The Fifth Company of Virginia bore the brunt of the battle and slowed the advance of the Union. At the end, the Confederates lost forty soldiers and some three-hundred wounded. Hotchkiss lamented that the Union "refused to let us bury our dead or bring away our wounded." The Confederates did not have their wounded men removed from the battlefield until March twenty-fourth. After transporting their wounded soldiers from the battlefield, the companies met with Jackson who ordered them to retreat. Hotchkiss wrote that the companies now lay ten miles away from the Union, approximately sixty miles from Staunton, Virginia. He ended his letter extending his thanks to his neighbors at home for helping his wife through the troubling times, and added that his wife address letters to him as "Mt. Jackson to be sent to Jedediah Hotchkiss" because the Augusta Battalion of Virginia potentially could have departed from this area by the time the letter reached her.
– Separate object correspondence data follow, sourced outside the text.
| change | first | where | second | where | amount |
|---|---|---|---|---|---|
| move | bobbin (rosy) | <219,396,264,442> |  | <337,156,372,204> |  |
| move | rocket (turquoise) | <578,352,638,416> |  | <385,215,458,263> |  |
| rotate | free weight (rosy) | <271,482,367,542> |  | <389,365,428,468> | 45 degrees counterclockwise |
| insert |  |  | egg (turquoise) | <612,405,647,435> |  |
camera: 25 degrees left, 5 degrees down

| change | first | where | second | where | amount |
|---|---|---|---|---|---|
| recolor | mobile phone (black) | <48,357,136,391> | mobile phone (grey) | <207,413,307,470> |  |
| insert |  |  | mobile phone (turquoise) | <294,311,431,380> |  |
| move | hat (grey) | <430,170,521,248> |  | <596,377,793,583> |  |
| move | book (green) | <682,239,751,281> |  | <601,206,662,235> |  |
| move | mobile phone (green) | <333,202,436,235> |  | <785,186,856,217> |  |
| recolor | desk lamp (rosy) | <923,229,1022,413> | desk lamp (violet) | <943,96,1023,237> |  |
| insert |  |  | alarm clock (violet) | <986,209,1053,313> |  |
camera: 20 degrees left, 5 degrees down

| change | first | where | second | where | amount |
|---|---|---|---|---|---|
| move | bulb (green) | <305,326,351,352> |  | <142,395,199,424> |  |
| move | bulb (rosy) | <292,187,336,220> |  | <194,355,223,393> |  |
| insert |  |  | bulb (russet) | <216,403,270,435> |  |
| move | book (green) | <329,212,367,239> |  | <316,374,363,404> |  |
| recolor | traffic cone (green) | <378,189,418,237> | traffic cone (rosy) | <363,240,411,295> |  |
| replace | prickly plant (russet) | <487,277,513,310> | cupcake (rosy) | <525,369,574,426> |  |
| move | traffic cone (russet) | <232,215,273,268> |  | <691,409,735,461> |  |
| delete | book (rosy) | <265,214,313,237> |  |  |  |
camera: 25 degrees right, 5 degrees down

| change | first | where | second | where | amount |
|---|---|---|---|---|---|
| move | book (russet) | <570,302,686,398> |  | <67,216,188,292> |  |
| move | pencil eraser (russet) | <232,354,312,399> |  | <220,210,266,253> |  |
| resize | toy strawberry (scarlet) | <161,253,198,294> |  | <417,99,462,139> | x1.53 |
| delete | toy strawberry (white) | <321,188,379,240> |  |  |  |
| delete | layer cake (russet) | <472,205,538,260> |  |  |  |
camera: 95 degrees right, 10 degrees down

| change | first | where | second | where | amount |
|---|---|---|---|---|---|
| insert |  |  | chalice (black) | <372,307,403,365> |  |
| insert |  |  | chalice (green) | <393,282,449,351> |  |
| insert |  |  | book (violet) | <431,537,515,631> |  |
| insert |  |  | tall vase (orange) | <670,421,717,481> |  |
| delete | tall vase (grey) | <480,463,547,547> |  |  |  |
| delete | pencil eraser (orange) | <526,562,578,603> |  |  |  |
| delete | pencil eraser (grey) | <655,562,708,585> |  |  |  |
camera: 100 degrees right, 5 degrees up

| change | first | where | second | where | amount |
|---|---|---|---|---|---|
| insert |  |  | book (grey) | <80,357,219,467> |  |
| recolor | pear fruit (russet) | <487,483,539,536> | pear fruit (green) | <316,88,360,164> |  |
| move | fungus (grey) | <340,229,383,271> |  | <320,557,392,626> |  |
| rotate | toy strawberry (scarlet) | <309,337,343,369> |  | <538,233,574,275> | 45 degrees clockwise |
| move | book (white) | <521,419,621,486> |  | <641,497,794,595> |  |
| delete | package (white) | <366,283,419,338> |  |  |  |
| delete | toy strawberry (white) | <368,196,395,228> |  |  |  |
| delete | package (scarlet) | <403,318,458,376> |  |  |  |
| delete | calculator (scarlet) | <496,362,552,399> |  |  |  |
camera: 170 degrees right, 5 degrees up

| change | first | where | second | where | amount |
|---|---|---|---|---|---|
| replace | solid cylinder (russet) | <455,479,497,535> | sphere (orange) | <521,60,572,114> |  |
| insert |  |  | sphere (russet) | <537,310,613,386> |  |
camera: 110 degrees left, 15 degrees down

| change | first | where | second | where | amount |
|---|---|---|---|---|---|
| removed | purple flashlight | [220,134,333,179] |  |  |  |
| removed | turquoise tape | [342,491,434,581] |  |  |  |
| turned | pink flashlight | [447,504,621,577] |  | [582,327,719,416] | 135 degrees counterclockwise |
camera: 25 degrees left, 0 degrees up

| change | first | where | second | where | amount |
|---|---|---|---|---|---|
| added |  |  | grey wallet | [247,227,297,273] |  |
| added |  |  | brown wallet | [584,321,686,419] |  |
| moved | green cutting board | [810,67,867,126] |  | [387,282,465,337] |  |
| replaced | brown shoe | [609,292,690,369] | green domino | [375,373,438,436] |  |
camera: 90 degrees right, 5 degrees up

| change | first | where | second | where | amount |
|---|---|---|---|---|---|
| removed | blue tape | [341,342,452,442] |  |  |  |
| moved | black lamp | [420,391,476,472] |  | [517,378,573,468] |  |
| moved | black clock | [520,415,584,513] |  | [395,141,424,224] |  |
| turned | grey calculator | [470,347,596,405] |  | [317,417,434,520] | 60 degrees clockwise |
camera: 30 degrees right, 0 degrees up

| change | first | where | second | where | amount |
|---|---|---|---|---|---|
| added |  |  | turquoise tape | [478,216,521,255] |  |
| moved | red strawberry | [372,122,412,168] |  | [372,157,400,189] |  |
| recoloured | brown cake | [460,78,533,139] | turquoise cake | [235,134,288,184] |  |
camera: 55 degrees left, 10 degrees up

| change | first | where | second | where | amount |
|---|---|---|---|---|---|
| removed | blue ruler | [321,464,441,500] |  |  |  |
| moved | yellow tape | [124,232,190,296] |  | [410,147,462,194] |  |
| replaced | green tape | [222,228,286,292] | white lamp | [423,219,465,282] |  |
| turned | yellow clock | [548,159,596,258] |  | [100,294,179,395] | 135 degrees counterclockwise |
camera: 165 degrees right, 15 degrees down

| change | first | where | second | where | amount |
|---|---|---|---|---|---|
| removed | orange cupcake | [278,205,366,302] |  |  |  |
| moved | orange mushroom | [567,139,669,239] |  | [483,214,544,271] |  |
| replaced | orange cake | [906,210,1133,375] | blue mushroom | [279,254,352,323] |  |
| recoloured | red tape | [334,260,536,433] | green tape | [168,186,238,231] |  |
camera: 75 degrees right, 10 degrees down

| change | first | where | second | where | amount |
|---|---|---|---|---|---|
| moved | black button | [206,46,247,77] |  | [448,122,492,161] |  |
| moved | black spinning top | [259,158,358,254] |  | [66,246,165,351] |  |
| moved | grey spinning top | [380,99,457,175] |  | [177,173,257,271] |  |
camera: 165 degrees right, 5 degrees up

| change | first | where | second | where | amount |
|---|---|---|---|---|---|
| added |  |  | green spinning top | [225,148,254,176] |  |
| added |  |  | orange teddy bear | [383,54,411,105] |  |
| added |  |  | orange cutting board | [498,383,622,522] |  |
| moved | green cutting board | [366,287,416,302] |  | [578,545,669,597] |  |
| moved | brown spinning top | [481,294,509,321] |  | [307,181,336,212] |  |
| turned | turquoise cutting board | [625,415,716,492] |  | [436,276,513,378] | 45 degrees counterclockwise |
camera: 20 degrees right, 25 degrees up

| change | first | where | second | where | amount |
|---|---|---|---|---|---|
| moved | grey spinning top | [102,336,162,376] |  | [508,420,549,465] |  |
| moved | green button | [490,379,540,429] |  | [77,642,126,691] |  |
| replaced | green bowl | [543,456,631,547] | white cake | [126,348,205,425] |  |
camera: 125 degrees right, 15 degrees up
Hotchkiss's experience was not unlike that of both Confederate and Union soldiers. Many suffered from homesickness. William Marvel wrote about this in, Andersonville: The Last Depot, as something that doctors at Andersonville Prison later termed, "nostalgia," deeming it the first mental depression to be diagnosed. Soldiers' morale also suffered because of the inhumane treatment of the dead and wounded that they experienced out on the battlefields as well as in prisons and hospitals if they were unlucky enough to be there. The Shenandoah Valley was important to the Confederates as a source of provisions and as a route for invading the North. As far as the Federals were concerned, the Valley was not a suitable invasion route; however, it was important that they deny its use to the enemy.